Prêt d'un mois suivant les nominations du Royaume-Uni et de l’Italie, à la tête du Commandement allié de forces interarmées de Norfolk et du Commandement allié de forces interarmées de Naples ; de même que l’Allemagne et la Pologne à la direction du Commandement allié de forces interarmées de Brunssum, les alliés européens sont en ordre de bataille pour préparer le sommet d'Ankara.
D'abord, la secrétaire générale adjointe de l’Alliance, Radmila Shekerinska, a indiqué les principaux axes de discussions du sommet d’Ankara, qui sera avant tout consacré à la mise en œuvre des décisions déjà adoptées lors des réunions précédentes. L’enjeu sera de transformer les engagements politiques en résultats concrets, notamment en matière d’investissement dans la défense.
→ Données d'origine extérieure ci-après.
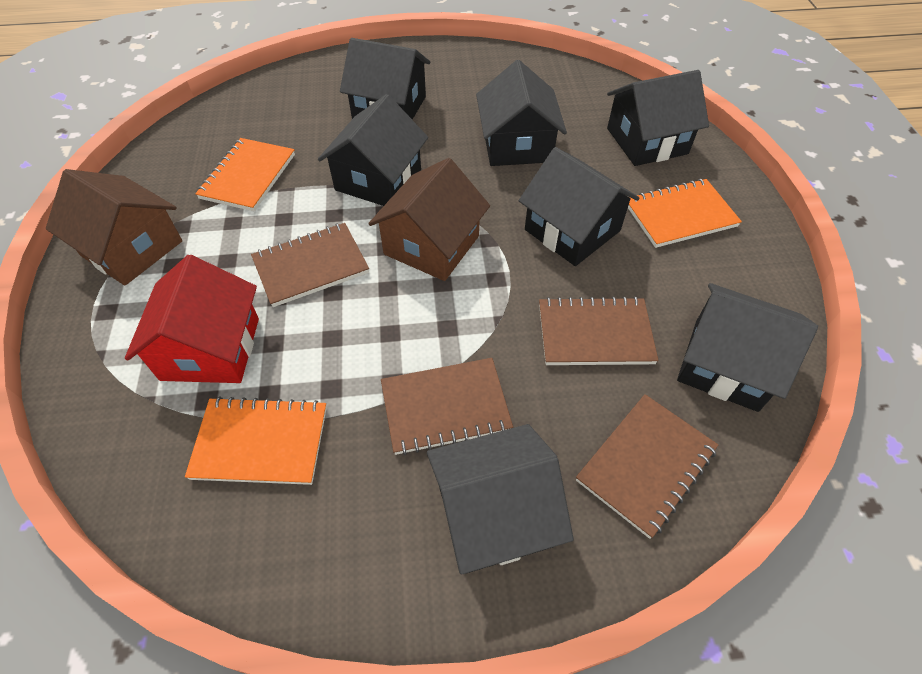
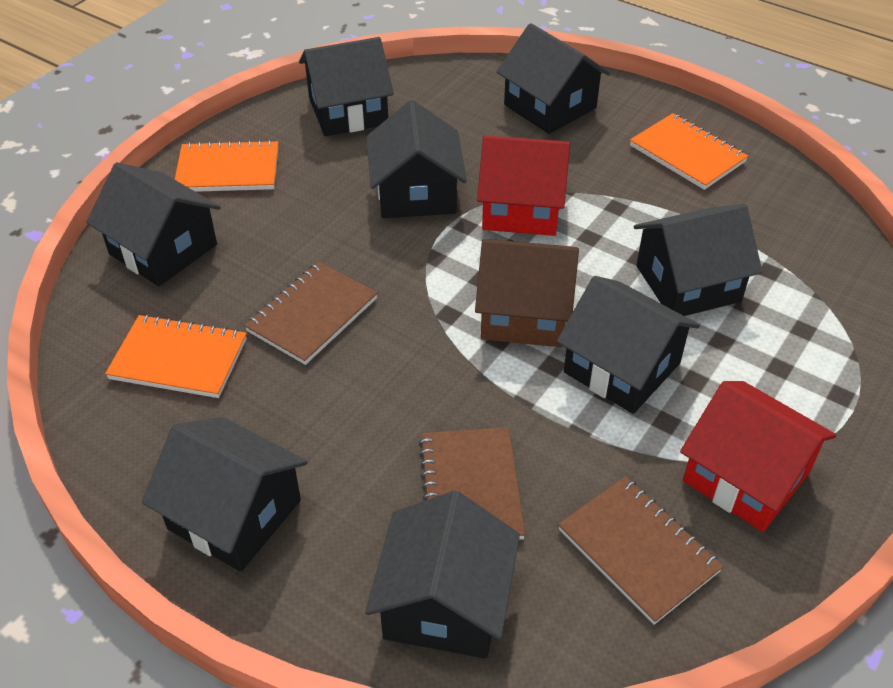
black house: 7 -> 8
brown house: 2 -> 1
brown notebook: 4 -> 3
red house: 1 -> 2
La question de l’effort budgétaire restera centrale, avec l’objectif d’atteindre ou de se rapprocher du seuil de 5 % consacré à la sécurité et à la défense. Une journée spécifique dédiée à l’industrie de défense devrait également être organisée afin de renforcer les liens entre l’Alliance et les entreprises du secteur, un signe de l’importance accordée à la base industrielle et technologique de défense.

Parallèlement, les initiatives, forums, discussions européennes se multiplient pour préparer ce rendez-vous stratégique. Le 20 février 2026, les ministres de la Défense du groupe E5 (Allemagne, Pologne, France, Italie, Royaume-Uni) ont signé une déclaration de coopération en matière de sécurité lors d’une réunion organisée en Pologne. Les discussions ont notamment porté sur le développement des systèmes de drones et de contre-drones, devenus des équipements militaires essentiels dans les conflits contemporains. Les ministres ont également évoqué le soutien à Ukraine, le renforcement des capacités industrielles de défense et la lutte contre les menaces hybrides.
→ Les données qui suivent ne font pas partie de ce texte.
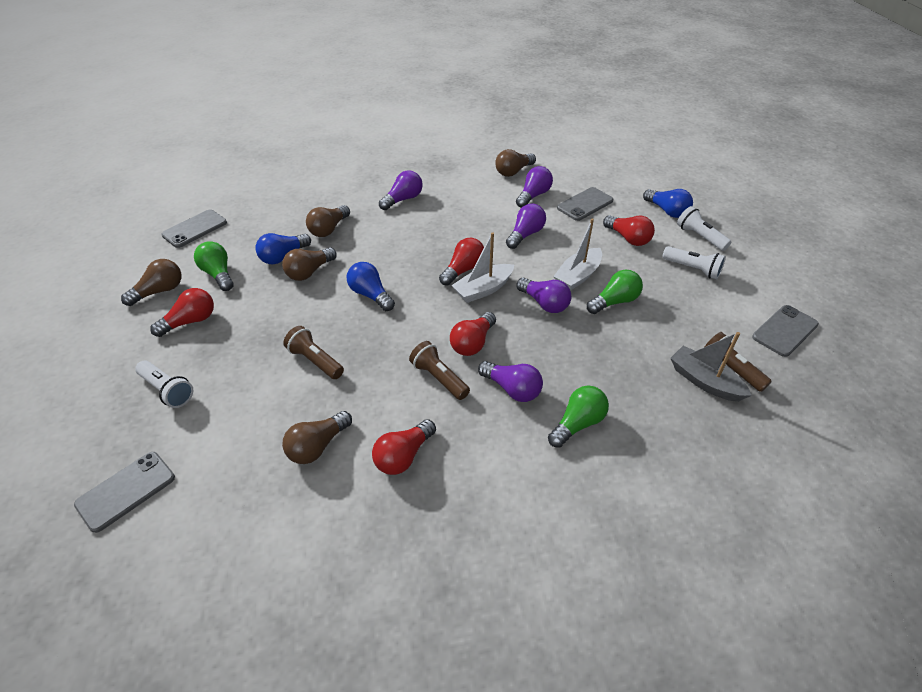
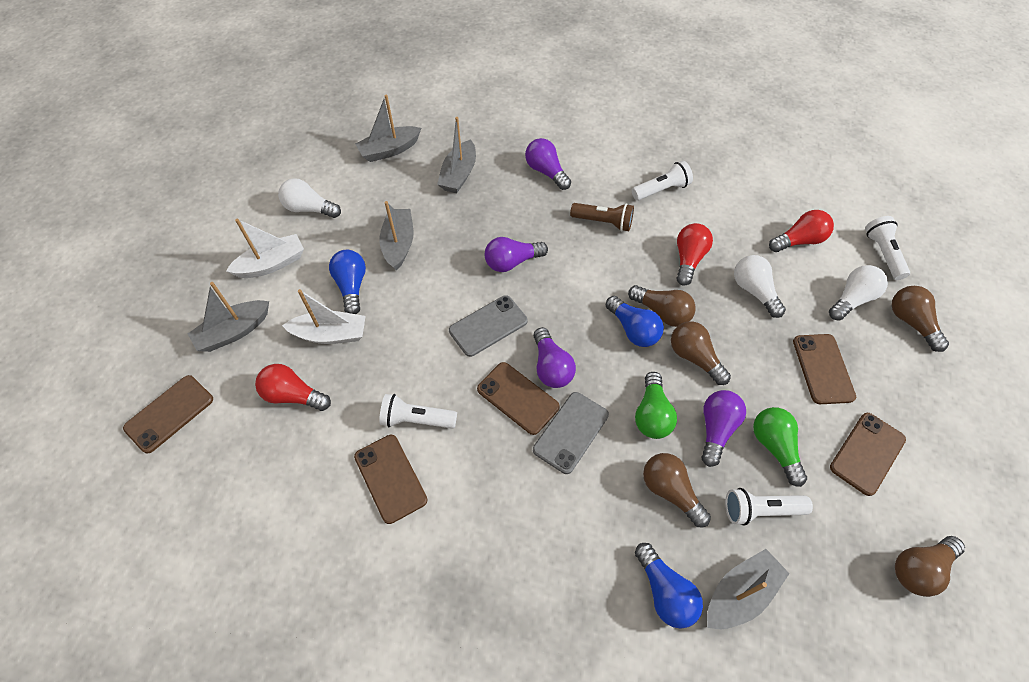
brown flashlight: 3 -> 1
brown phone: 0 -> 5
green light bulb: 3 -> 2
grey boat: 1 -> 5
grey phone: 4 -> 2
purple light bulb: 5 -> 4
red light bulb: 5 -> 3
white flashlight: 3 -> 4
white light bulb: 0 -> 3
La région de la mer Baltique constitue également un espace central dans cette dynamique. Les ministres des Affaires étrangères du Conseil des États de la mer Baltique se sont réunis à Varsovie à l’invitation du chef de la diplomatie polonaise Radosław Sikorski. Les participants ont fait le point sur les préparatifs du sommet d’Ankara et sur la mise en œuvre des engagements pris lors du précédent sommet de l’Alliance à La Haye. La situation sécuritaire dans la région de la Baltique et les perspectives de négociations de paix entre l’Ukraine et la Russie ont également été abordées comme des objectifs prioritaires de l'Alliance.
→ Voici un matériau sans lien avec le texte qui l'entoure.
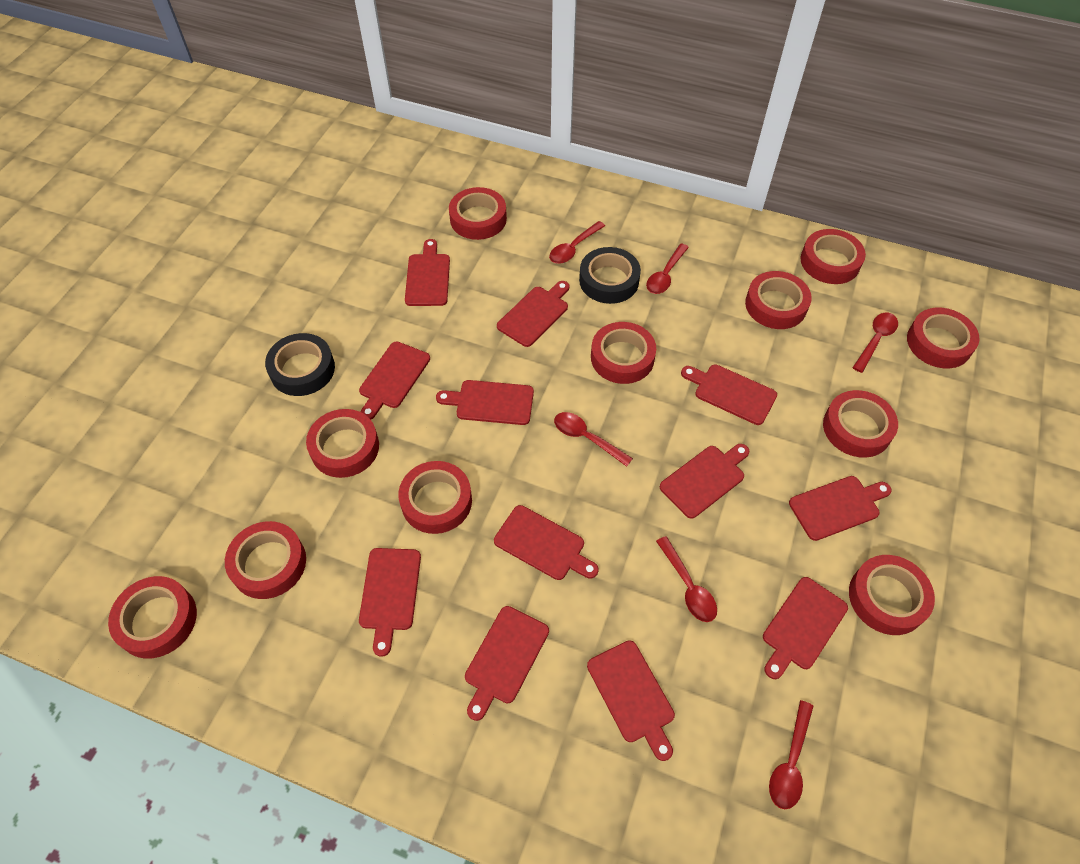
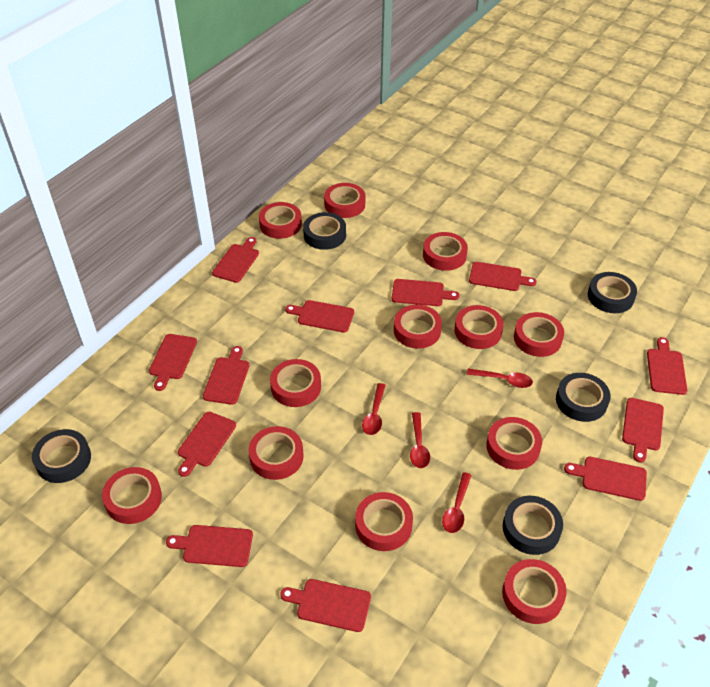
black tape: 2 -> 5
red spoon: 6 -> 4
red tape: 11 -> 12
Dans ce contexte, la diplomatie française s’efforce de souligner la complémentarité entre renforcement européen et solidarité transatlantique. Lors d’un entretien à Bruxelles avec le secrétaire général de l’OTAN Mark Rutte, le ministre des Affaires étrangères Jean-Noël Barrot a réaffirmé l’engagement des Européens à accroître leurs capacités de défense et à participer pleinement au partage du fardeau avec les États-Unis. Paris met en avant l’idée d’un pilier européen de l’Alliance, capable de renforcer la crédibilité de la dissuasion et de la posture de défense collective. La crise au Moyen-Orient renforce encore la nécessité de cette coordination. La France a notamment réitéré son soutien au maintien de la posture de défense antimissile balistique de l’OTAN après un tir de missile iranien vers le territoire turc.